Il cite l’arpenteur Samuel Holland que «La mer rouge or Red Sea probably because of the colour given by the soil of St. John’s Island to the water». (p. 38).

Alan Rayburn (Geographical Names of Prince Edward Island, 1973) explique que ce serait J. F. W. DesBarres, ancien lieutenant-gouverneur de l’Î.-P.-É. qui aurait changé  le nom de la mer Rouge au détroit de Northumberland en honneur du «Northumberland», bateau de son ami, l’amiral Lord Colville de Culross.

Maintenant on voudrait changer le nom du pont de la Confédération et avec raison, du fait que malgré cette désignation qui fait accroire, le Canada n’a jamais été une confédération proprement parlant. C’est un pur subterfuge du Père de la Confédération George Brown, celui qui avait écrit  à la sortie de la Conférence de Québec (1864)  : French Canadianism entirely extinguished.

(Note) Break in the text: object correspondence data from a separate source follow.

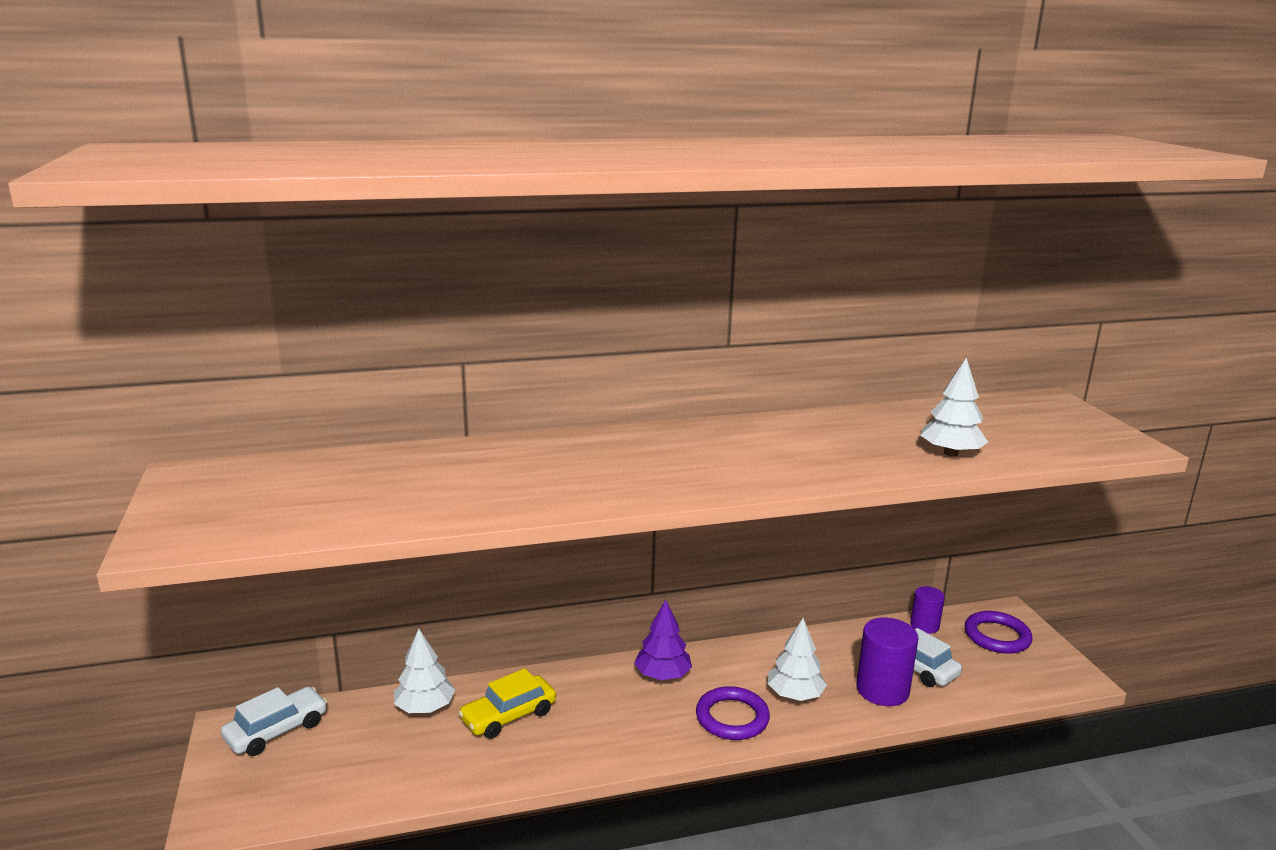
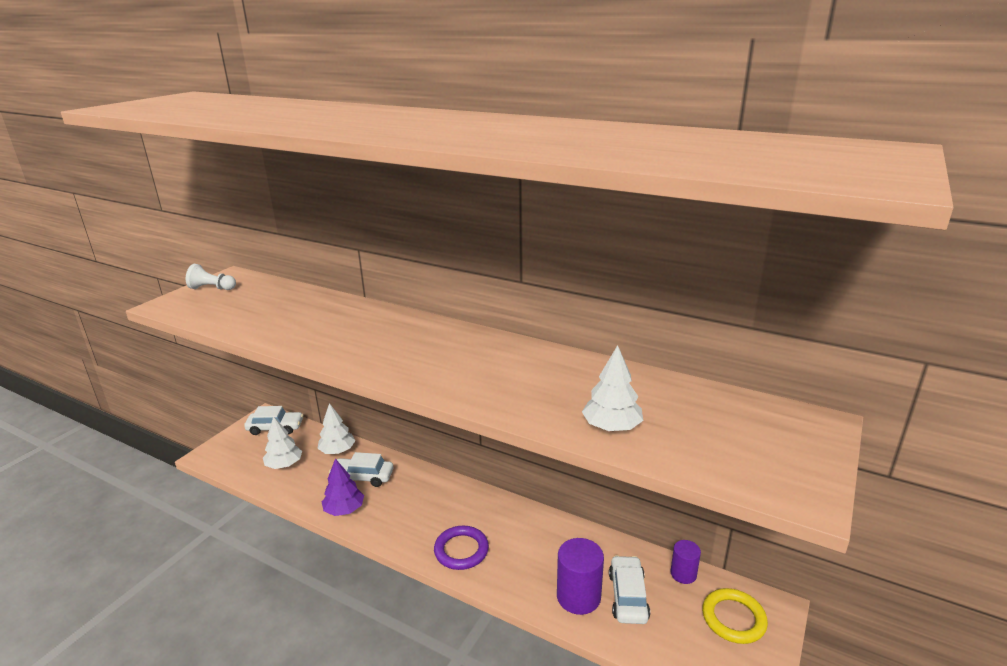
camera: 45 degrees right, 5 degrees up
(196, 497) = (212, 288): none -> white pawn
(508, 716) = (362, 477): yellow car -> white car
(662, 675) = (463, 501): purple tree -> purple tree (344, 510)
(795, 695) = (517, 561): white tree -> white tree (284, 465)
(997, 636) = (733, 618): purple ring -> yellow ring

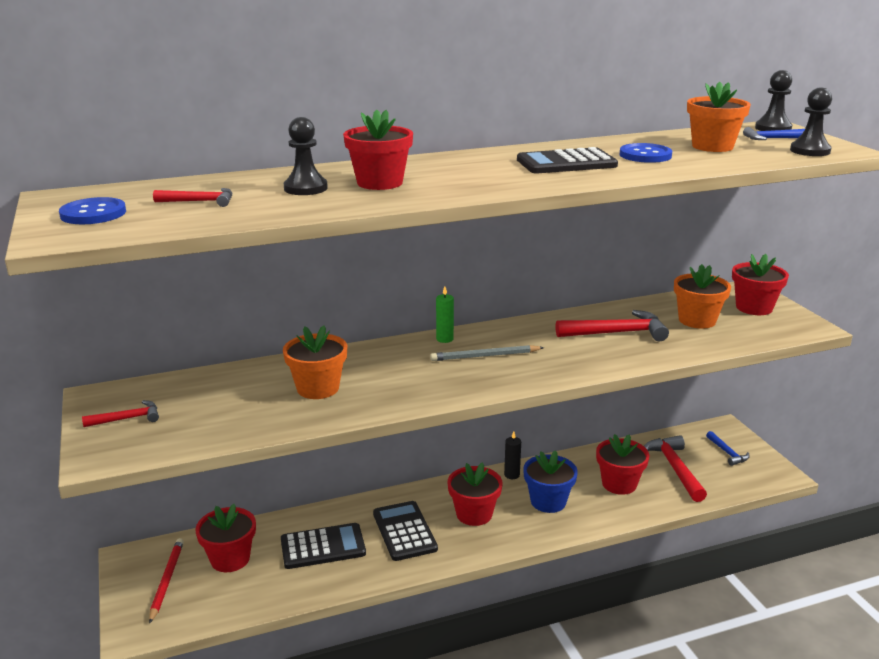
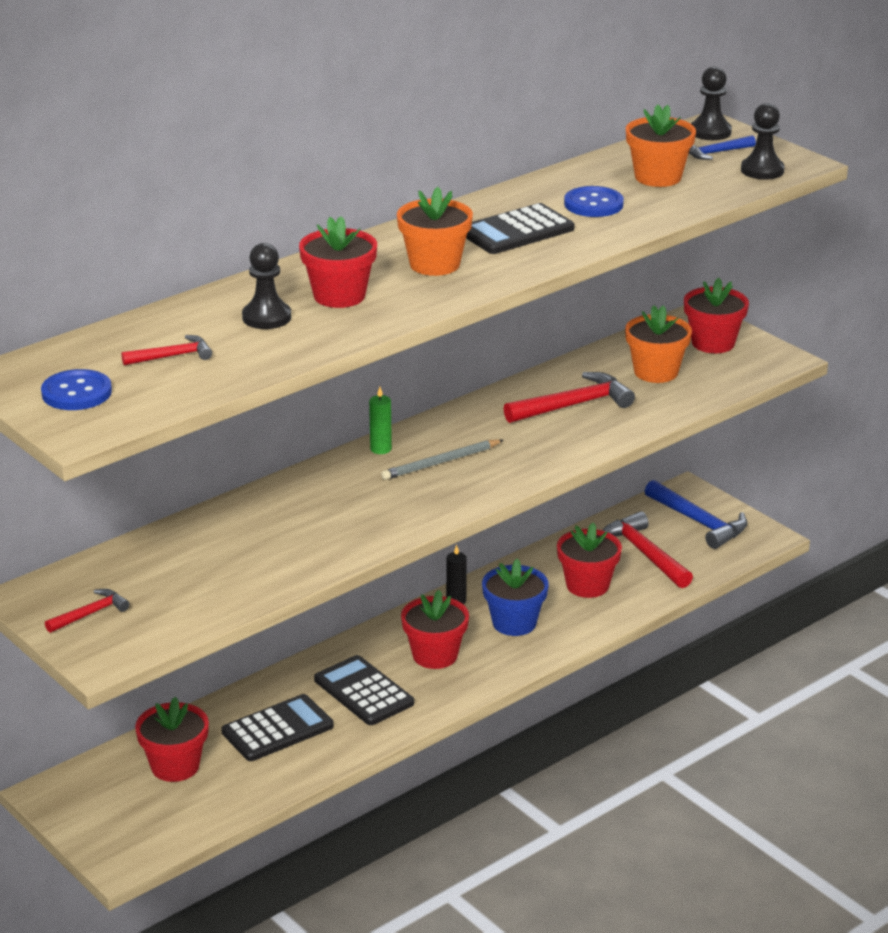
camera: 20 degrees left, 5 degrees up
(166, 580) = (116, 804): red pencil -> none
(318, 388) = (278, 537): orange flower pot -> orange flower pot (434, 264)
(727, 453) = (699, 522): blue hammer -> blue hammer, size x1.78

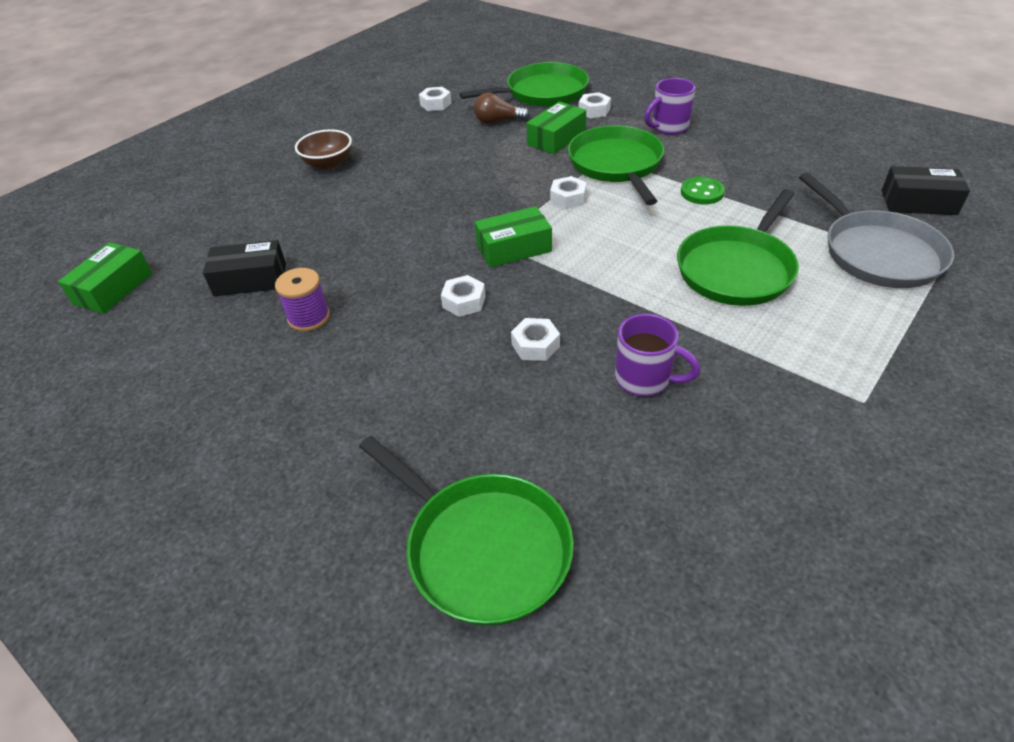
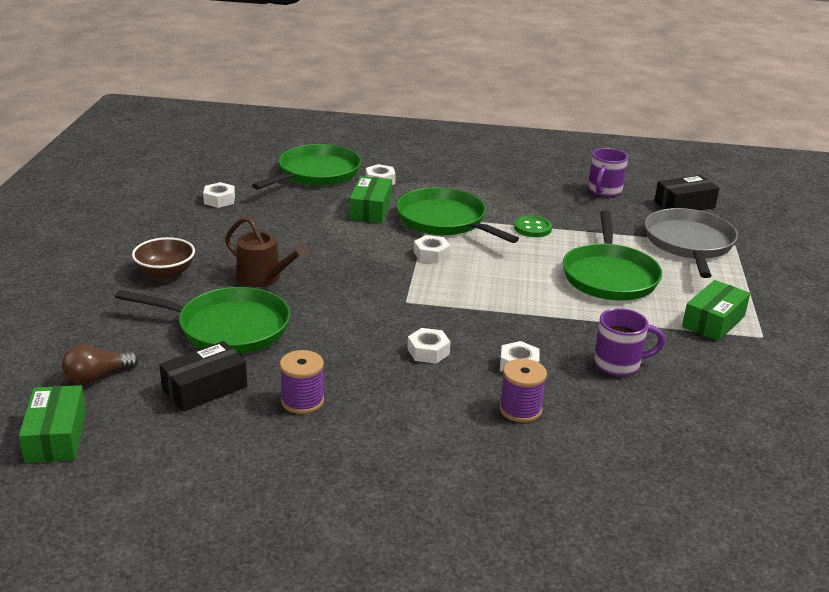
camera: 35 degrees left, 15 degrees down
(398, 186) = (264, 277): none -> brown watering can
(483, 548) = (619, 502): green pan -> green pan (228, 327)
(488, 396) = (520, 409): none -> purple spool
(497, 121) = (300, 205): brown light bulb -> brown light bulb (97, 377)
(514, 248) = (427, 302): green box -> green box (713, 321)
(668, 127) = (457, 184): purple mug -> purple mug (604, 191)
(877, 253) = (689, 243): grey pan -> grey pan turned 120 degrees counterclockwise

Malgré ce qu’on veut croire, le Canada est une simple fédération et non une Confédération! Aujourd’hui l’histoire ne fait pas l’unanimité quant à une soi-disant Confédération, comme le dit l’éditorial du 4 mai dans La Voix acadienne. Et ceci n’a rien à faire avec un geste de réconciliation, proprement dit. De nos jours, on s’aperçoit que plusieurs de nos villages ont arboré des noms à graphie mi’kmaq. C’est bien. Cela fait déjà partie de cette grande réconciliation avec les Amérindiens.

Mais, comme le suggère la rédactrice en chef, il faudrait pousser le concept plus loin… en ce sens que le beau nom de Pont de la mer Rouge (Red Sea Crossing) ne serait pas seulement historique, mais également géographiquement pertinent étant donné que ce pont enjambe bien l’ancienne mer Rouge/Red Sea telle qu’elle était interpellée à la fois par les Amérindiens, les Français, les Acadiens et les Anglais et sur les cartes géographiques anciennes des trois Provinces maritimes. Il y a même aujourd’hui et depuis fort longtemps une société qui s’appelle la Société historique de la mer Rouge (Shédiac).

David Le Gallant

Acadien de nationalité 

 

LA UNE : Carte de la Nouvelle-Écosse ou de l’Acadie, avec les îles du Cap-Breton et de St. John’s, d’après les relevés effectués par le capitaine Montresor (1776). Crédit : Huntingdon Library (Call # : 105:610 M)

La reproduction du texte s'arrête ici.